Figure 4. Elevated IL-6, IL-17, IL-12, IL-1β, IFN-γ, IL-13, IL-27, and IL-7 in late stages of severe cases.

(A–H) The values of IL-6 (A), IL-17 (B), IL-12 (C), IL-1β (D), IFN-γ (E), IL-13 (F), IL-27 (G) and GM-CSF (H) were compared between severe and mild infection patients by 2-tailed Student’s t test with parametric continuous data (evaluated with Kolmogorov-Smirnov test) and nonparametric t test (Mann-Whitney test) when data were not normally distributed. *P < 0.05. The values of IL-6 (A), IL-17 (B), IL-12 (C), IL-1β (D), IFN-γ (E), IL-13 (F), IL-27 (G) and GM-CSF (H) in healthy controls (H.C.) and COVID-19 infection patients in weeks 1–4 of onset of symptom are presented with black dots in scatter diagrams; the dynamics of cytokines and chemokines are presented with red lines in severe patients and blue lines in mild patients.

Figure 5. High level of RANTES in mild but not severe COVID-19 patients.

(A) The value of RANTES in severe and mild infection patients and healthy control were compared with each other. Two-tailed Student’s t test was used to compare parametric continuous data (evaluated with Kolmogorov-Smirnov test), and nonparametric t test (Mann-Whitney U test) was used when data were not normally distributed. The differences between each group were presented with a P value in the table under the diagram. The values of RANTES in health control and COVID-19 infection patients in weeks 1–4 of onset of symptom was presented in scatter diagrams, in which health control was represented with black circles, mild patients with blue squares, and severe with red triangles. The dynamics of RANTES was presented with red lines in severe patients and blue lines in mild patients. (B) Correlation analysis between RANTES and lymphocyte counts. Correlation analysis between RANTES and lymphocyte counts was performed by linear regression analysis. Each black circle indicates an individual patient; the linear correlation between RANTES and lymphocyte count was presented with a black line.

Figure 6. Combination of CCL5, IL-1RA, and IL-10 predict the disease severity.

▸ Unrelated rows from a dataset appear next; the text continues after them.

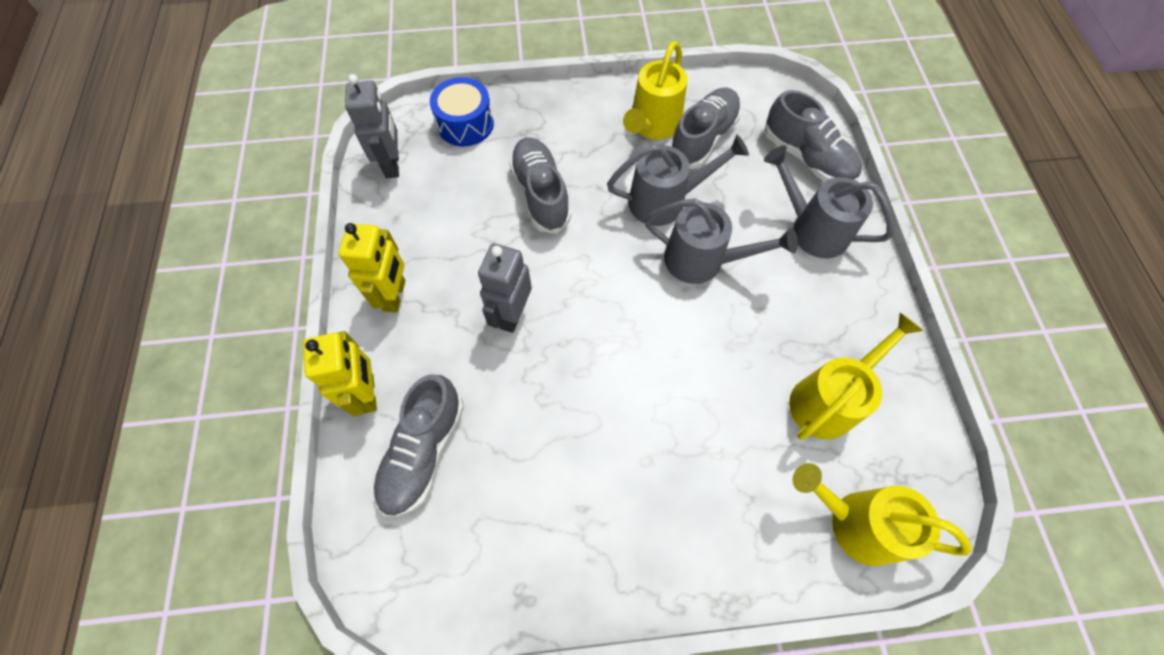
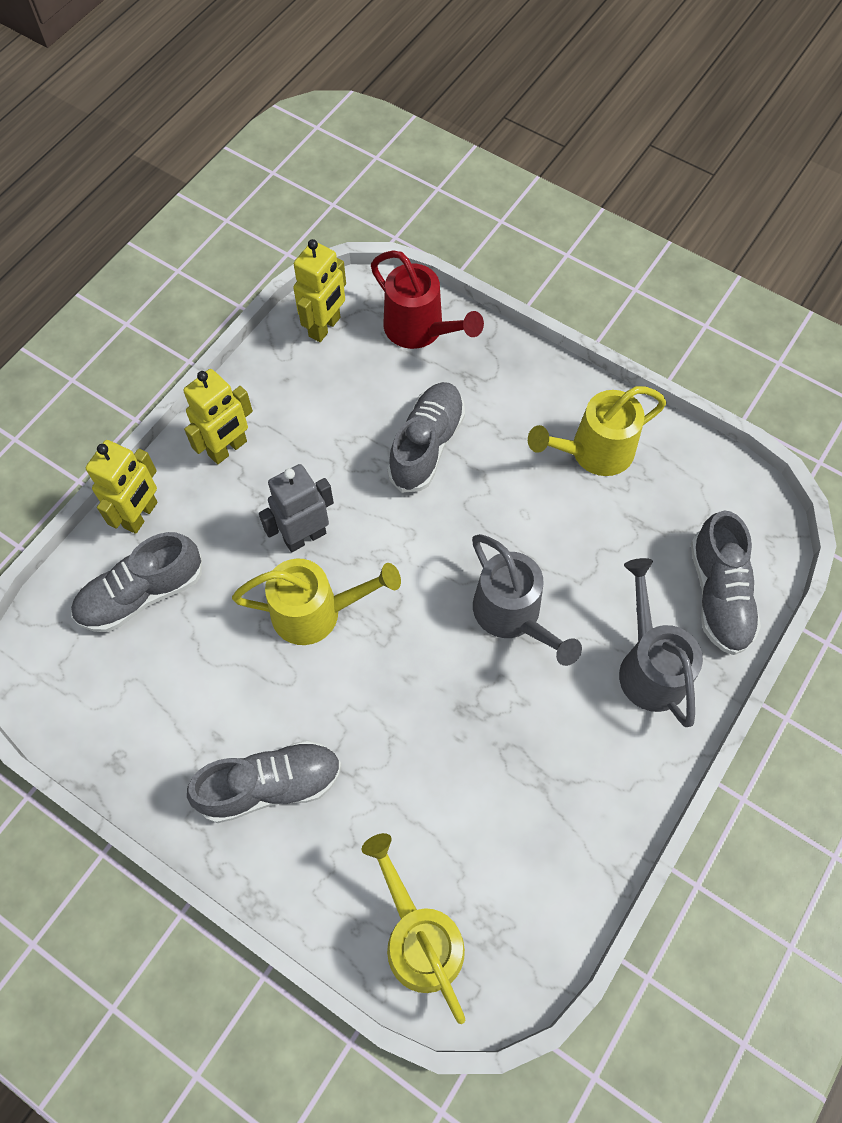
camera: 40 degrees right, 0 degrees up
(392, 165) = (325, 327): grey robot -> yellow robot
(465, 124) = (420, 330): blue drum -> red watering can
(666, 201) = (534, 535): grey watering can -> none
(702, 138) = (630, 500): grey shoe -> grey shoe (270, 785)
(829, 399) = (503, 825): yellow watering can -> yellow watering can (317, 612)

(A) a cluster plot to visualize k-means clusters with the proportion of variance explained by each component. The 2 distinct clusters are highlighted in red and blue. The patient IDs are shown next to each dots. (B) A bar plot of the number of K-mean cluster 1 and cluster 2 patients with either mild or severe COVID-19 disease. (C) A dendrogram showing agglomerative hierarchical clusters. The height on the y axis represents the distance between 2 clusters. Two major clusters are highlighted in red and blue. The patient IDs are shown at the bottom of the dendrogram. (D) A bar plot of the number of hierarchical cluster 1 and cluster 2 patients with either mild or severe COVID-19 disease.